Tower Research Capital LLC, a high-frequency proprietary trading firm founded in 1998, seeks a Linux System Administrator to join our Server Reliability Engineering team. The Server Reliability Engineering organization is responsible for providing innovative processes and tools for the operation of Tower’s high-frequency Linux-based trading platforms and High Performance Computing Environment (HPC). You will also be expected to propose and drive the adoption of Infrastructure as Code (IaC) practices to make our storage solutions scalable and manageable, and develop our growing needs with GPU, balancing on-premises and cloud-based resources.
Responsibilities
- Supporting, maintaining, and enhancing the firm’s trading Linux infrastructure
- Supporting, maintaining, and enhancing the firm’s HPC infrastructure for research
- Providing support specifically for the Linux and HPC environments including:
- Emergency response
- Execution of planned changes, updates, and deployment projects within the Linux server infrastructure
- Manage HPC systems to support trading operations and Condor Job scheduler
- Advanced profiling and troubleshooting of performance issues specifically within the Linux servers environment
- Contributing to the development and refinement of tools and systems to automate provisioning, configuration, and monitoring of thousands of Linux servers
- Management of essential core services such as DHCP, LDAP, DNS, and NFS for on-prem and hosted data centers as well as public clouds
- Participating in an on-call rotation and occasional weekend shifts
- Engaging in daily direct communication with trading teams and core engineering
- Stay up-to-date with the latest technologies and best practices in HPC, storage, and GPU computing.
Qualifications
- Experience in maintenance, operation, and administration of a sufficiently advanced Linux environment
- Daily use of and contribution to developing automation and monitoring tools
- Comprehensive understanding of Linux OS concepts and internals
- Working knowledge of Intel-based hardware and server components
- Good knowledge of Python, expert knowledge of Bash for scripting and automation tasks in a Linux environment
- Understanding of Linux server-side networking and typical network protocols
- Participation in open source or personal projects is a plus
- Understanding of Linux configuration management, source control, CI/CD, and automated deployment
- Strong communication skills and the ability to work effectively in a team.
Preferred Qualifications
- Experience with containerization and orchestration tools (e.g., Docker, Kubernetes).

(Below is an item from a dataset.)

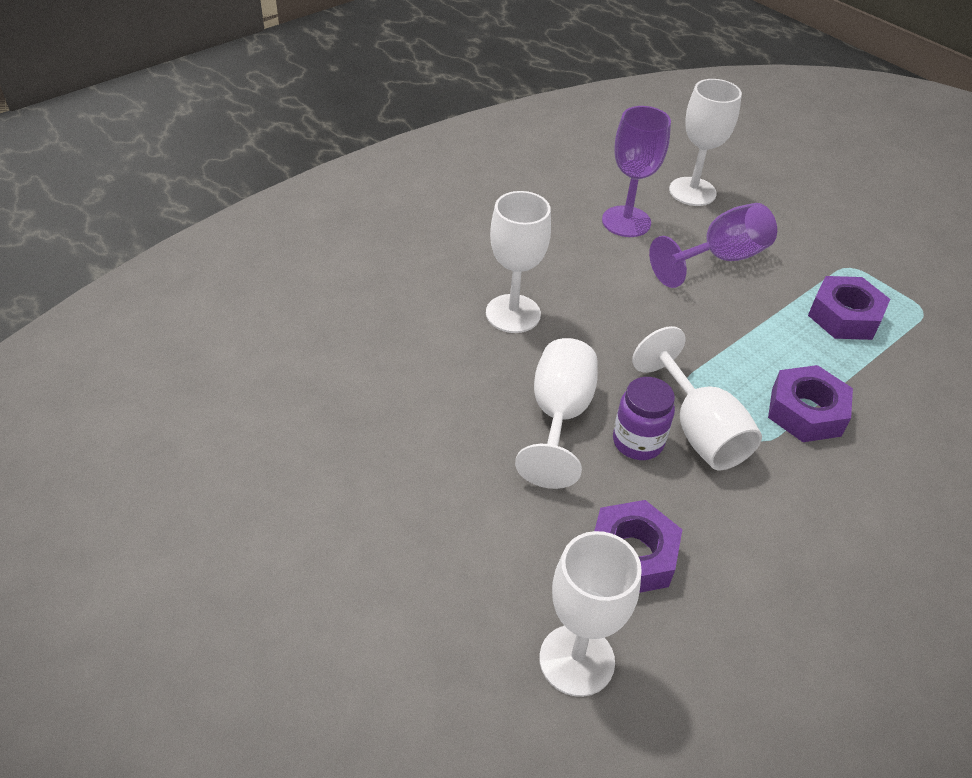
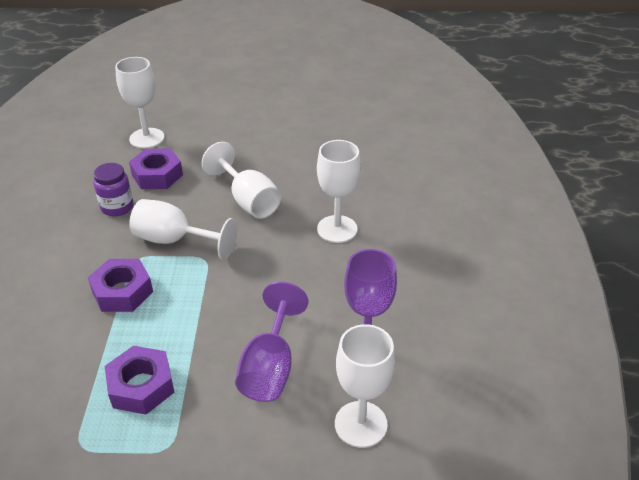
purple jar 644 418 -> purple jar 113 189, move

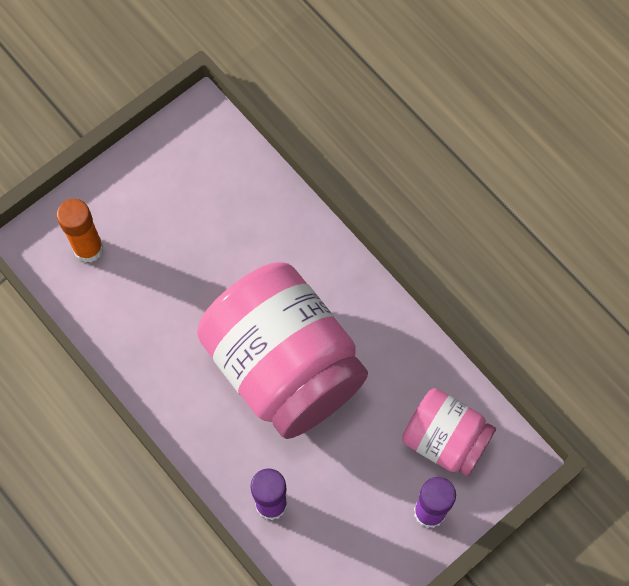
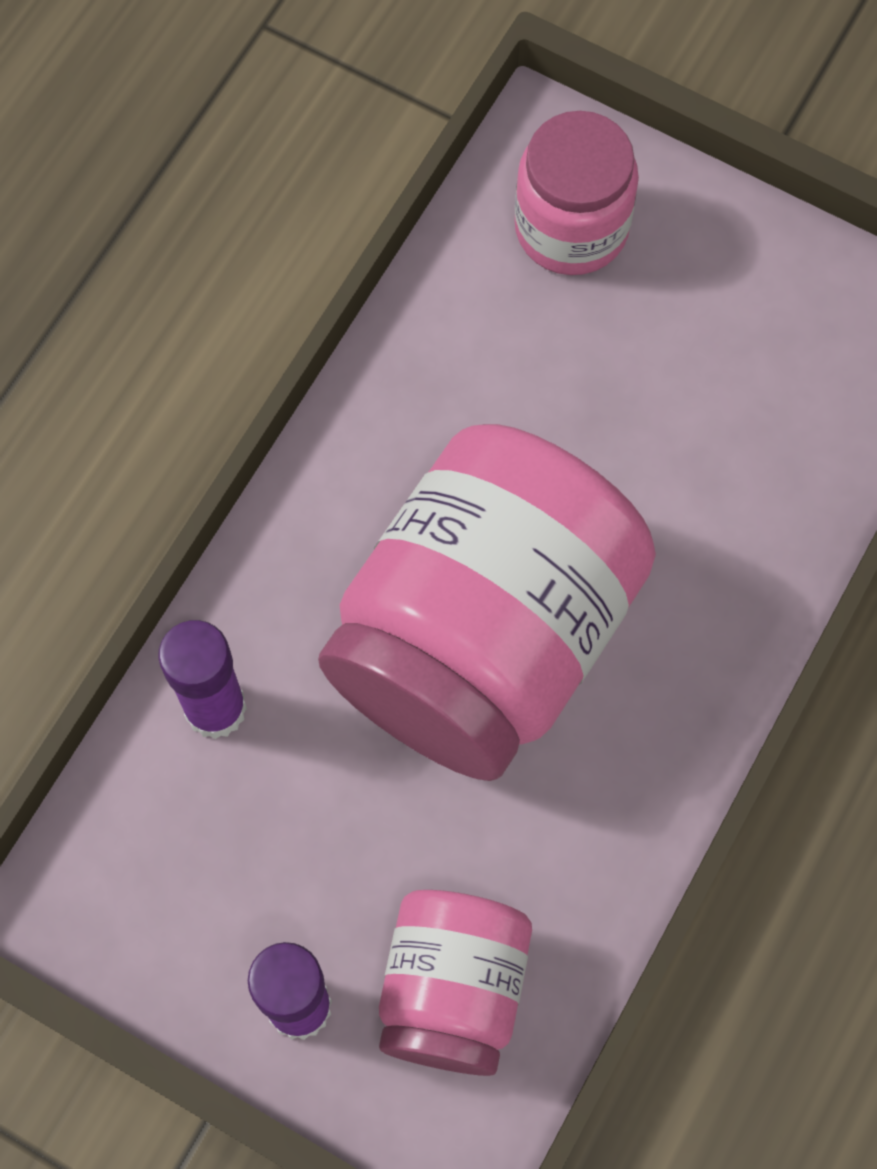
orange glue stick 80 231 -> pink jar 577 193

- Familiarity with cloud computing platforms and hybrid cloud environments.
- Knowledge of parallel file systems (e.g., GPFS), batch systems (e.g., Slurm, Grid Engine, Condor), and high-performance network interconnects.
- Experience with VAST and Weka storage solutions is highly desirable.
- Solid understanding of trading infrastructure and low-latency systems.
- Excellent problem-solving skills and the ability to work in a fast-paced, dynamic environment.
- Skills in managing hybrid cloud/on-premises environments.
- Experience proposing and implementing Infrastructure as Code (IaC) practices from the ground up.
Anticipated New York annual base salary range $100,000-$130,000 plus eligible for discretionary bonus.
Benefits
Tower’s dual offices and garden roofdecks are located in TriBeCa and SoHo, neighborhoods in downtown Manhattan. While we work hard, Tower’s cubicle-free workplace, jeans-clad workforce, and well-stocked kitchens reflect the premium the firm places on quality of life. Benefits include:
- 401(k) with company matching
- 5 weeks of paid vacation per year plus 11 paid holidays
- Free breakfast, lunch, and snacks on a daily basis
- Reimbursement for health and wellness expenses
- Free events and workshops
- Donation matching program
Tower Research Capital is an equal opportunity employer.